To calculate minimum distance
  • In the drawn example on the front page with  $R = R_{\rm max}$,  the distance between two neighboring blue points is exactly the same as the distance between a red (outer) and a blue (inner) point.
  • For $R > R_{\rm max}$,  the distance between two blue points is the smallest.
  • For $R < R_{\rm min}$,  the minimum distance occurs between two red points.


(3)  The graphic illustrates the geometric calculation.  With  "Pythagoras"  one obtains:

$$d_{\rm min}^2 =(R/\sqrt{2})^2 + (R/\sqrt{2}-1)^2 = 1 - \sqrt{2} \cdot R + R^2$$
$$ \Rightarrow \hspace{0.3cm}d_{\rm min} = \sqrt{ 1 - \sqrt{2} \cdot R + R^2} \hspace{0.05cm}.$$
  • In particular,  for $R = 1$  ("8–PSK"):
$$d_{\rm min} = \sqrt{ 2 - \sqrt{2} } \hspace{0.1cm} \underline{= 0.765} \hspace{0.1cm} (= 2 \cdot \sin (22.5^{\circ}) ) \hspace{0.05cm}.$$
  • In contrast,  for  $\underline {R = \sqrt{2}}$  corresponding to the right graph for subtask  (1),  the minimum distance is  $d_{\rm min} \ \underline {= 1}$.

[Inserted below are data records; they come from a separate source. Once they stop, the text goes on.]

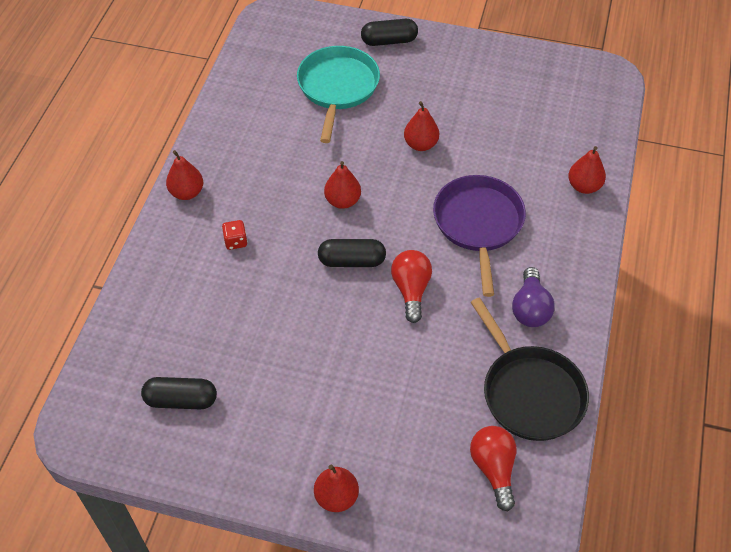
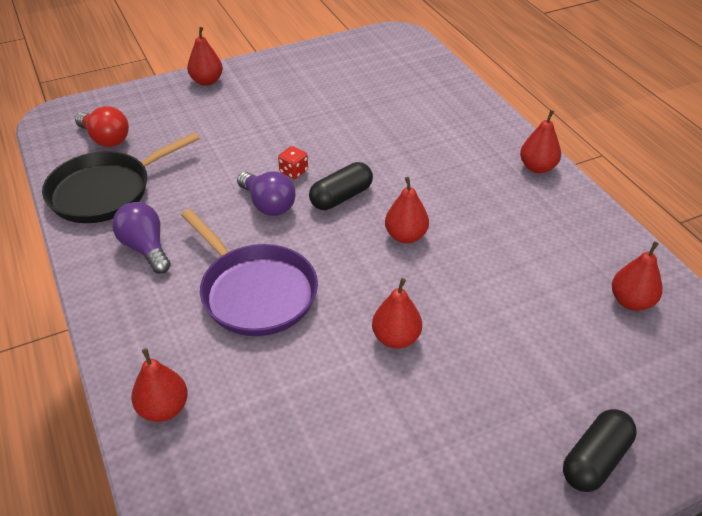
camera: 140 degrees right, 10 degrees down
(181, 400) = (358, 71): black capsule -> none
(235, 241) = (449, 159): red dice -> red dice (293, 172)
(268, 83) = (631, 301): none -> red pear
(337, 87) = (561, 346): turquoise pan -> none
(411, 290) = (268, 205): red light bulb -> purple light bulb
(530, 393) = (105, 191): black pan -> black pan turned 60 degrees counterclockwise

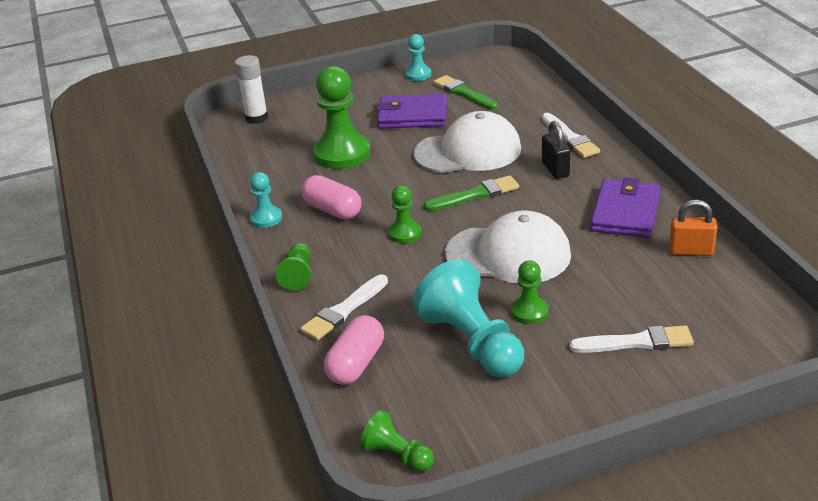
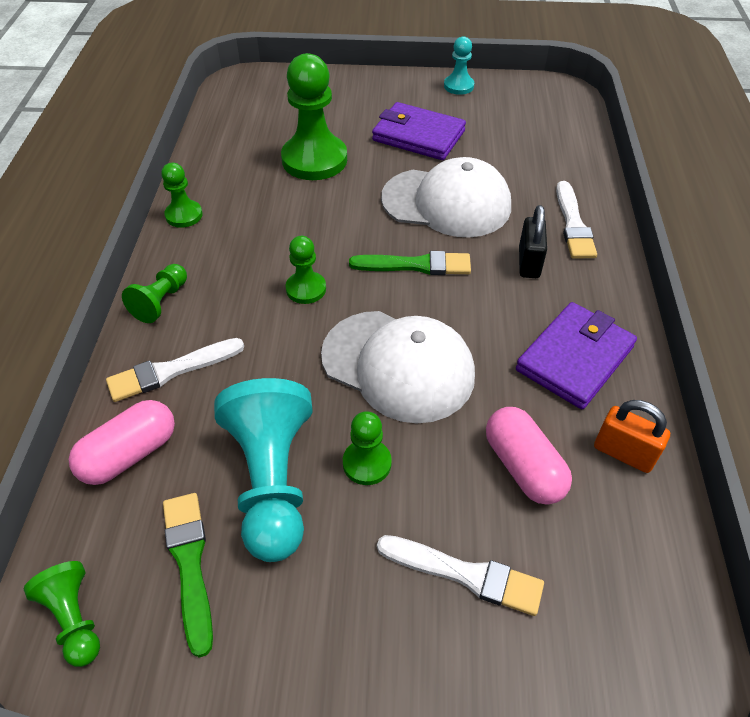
camera: 20 degrees right, 15 degrees up
(256, 118) = (264, 88): white glue stick -> none
(266, 218) = (184, 215): turquoise pawn -> green pawn
(332, 210) = (254, 229): pink capsule -> pink capsule (523, 466)
(464, 93) = (491, 124): green brush -> green brush (189, 563)

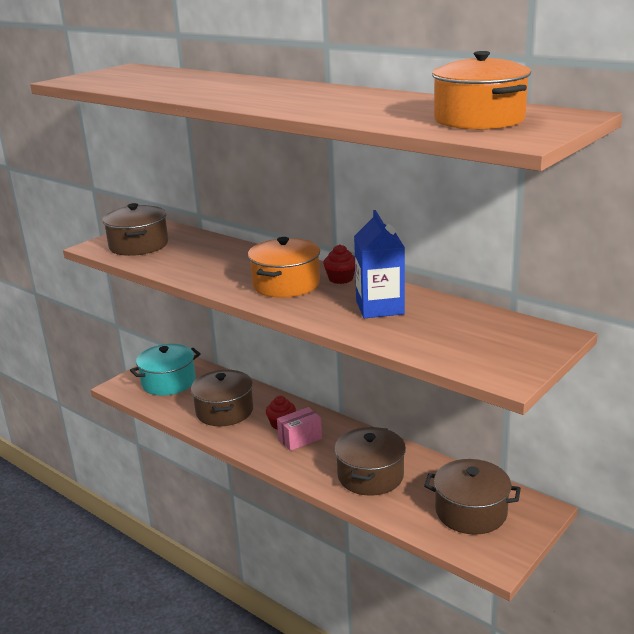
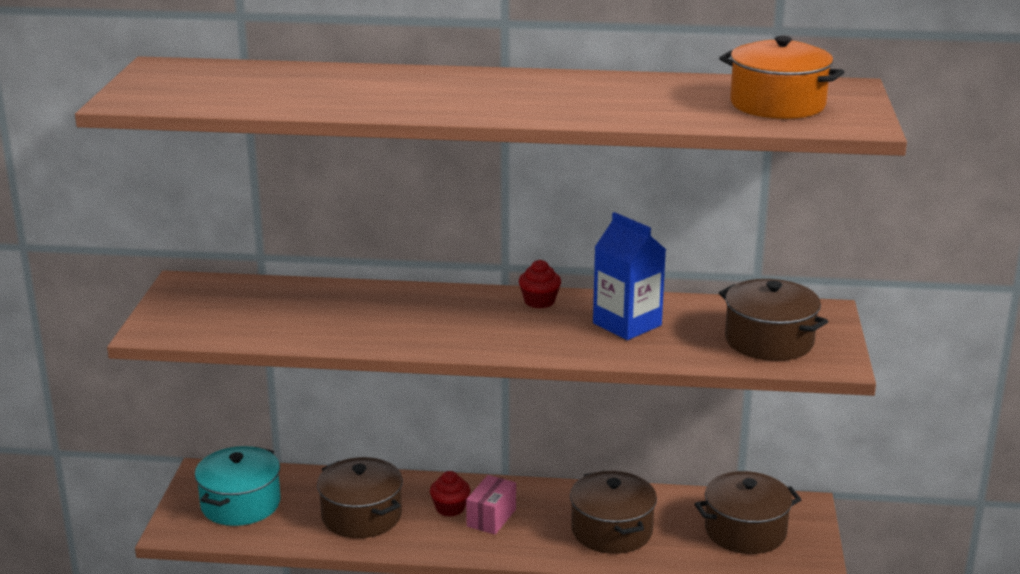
camera: 35 degrees left, 0 degrees up
(139, 245) = (215, 316): brown pot -> brown pot (769, 341)
(286, 284) = (487, 322): orange pot -> none

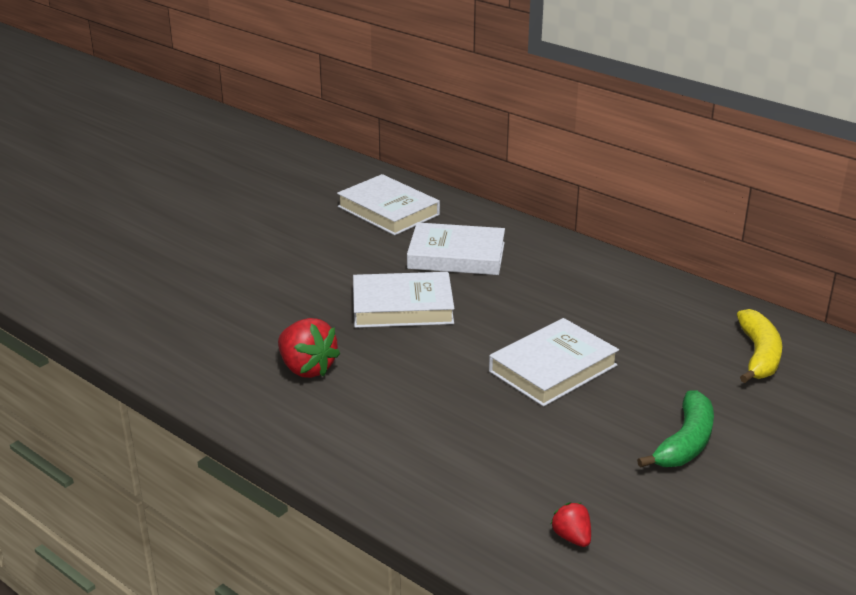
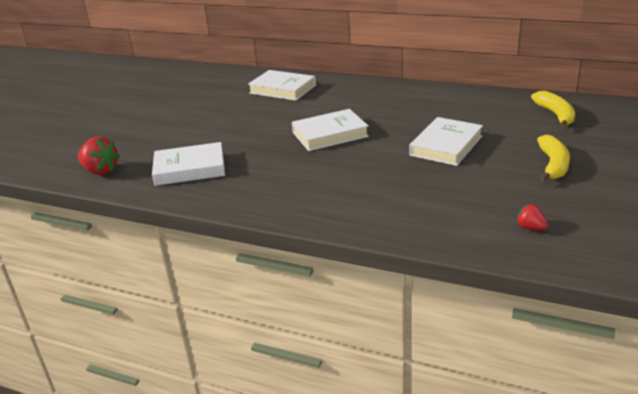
camera: 15 degrees left, 0 degrees up
(306, 368) = (294, 179): red strawberry -> red strawberry (100, 171)
(456, 255) = (342, 103): white book -> white book (190, 168)
(685, 443) = (553, 165): green banana -> yellow banana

(4)  Using the results of  (1)  and  (3),  we obtain in general or  for $R = 1$ ("8–PSK"):

$$\eta = \frac{ d_{\rm min}^2}{ 4 \cdot E_{\rm B}} = \frac{ 1 - \sqrt{2} \cdot R + R^2}{ 4 \cdot (1 + R^2)/6} = \frac{ 3/2 \cdot(1 - \sqrt{2} \cdot R + R^2)}{ 1 + R^2}\hspace{0.3cm} \Rightarrow \hspace{0.3cm} R = 1: \hspace{0.2cm}\eta = \frac{ 3/2 \cdot(2 - \sqrt{2}) }{ 2} = 3/4 \cdot(2 - \sqrt{2})\hspace{0.1cm} \underline{\approx 0.439}\hspace{0.05cm}.$$


(5)  For  $R = R_{\rm min} = (\sqrt{3}-1)/\sqrt{2}$,  the following value is obtained:

$$\eta = \frac{ 3/2 \cdot(1 - \sqrt{2} \cdot R + R^2)}{ 1 + R^2} = 3/2 \cdot \left [ 1 - \frac{ \sqrt{2} \cdot R }{ 1 + R^2}\right ]\hspace{0.05cm},$$
$$\sqrt{2} \cdot R = \sqrt{3}- 1\hspace{0.05cm},\hspace{0.2cm} 1 + R^2 = 3 - \sqrt{3} \hspace{0.3cm}\Rightarrow \hspace{0.3cm} \eta = 3/2 \cdot \left [ 1 - \frac{ \sqrt{3}- 1 }{ 3 - \sqrt{3}}\right ]\hspace{0.1cm} \underline{\approx 0.634}\hspace{0.05cm}.$$
  • For  $R = R_{\rm max}= (\sqrt{3}+1)/\sqrt{2}$  exactly the same value results.
  1. The  (always desired)  maximum of the power efficiency  $\eta$  results e.g. for  $R = R_{\rm max}$ – i.e. for the signal space constellation in the information section.
  2. In this case all triangles of two neighboring blue points and the red point in between are equilateral.
  3. Also for  $R = R_{\rm min}$  there are equilateral triangles,  but now each formed by two red and one blue point.
  4. In this case the edge length  $d_{\rm min}$  is clearly smaller,  but at the same time a smaller  $E_{\rm B}$  results,  so that the power efficiency  $\eta$  has the same value.
  5. The previously considered special cases  $R = 1$  ("8–PSK",  left graph in the first subtask)  and  $R = \sqrt{2}$  (right graph)  have a noticeably smaller  $\eta$  with  $\eta = 0.439$  and  $\eta = 0.5$,  resp.  $($compared to  $\eta = 0.634)$.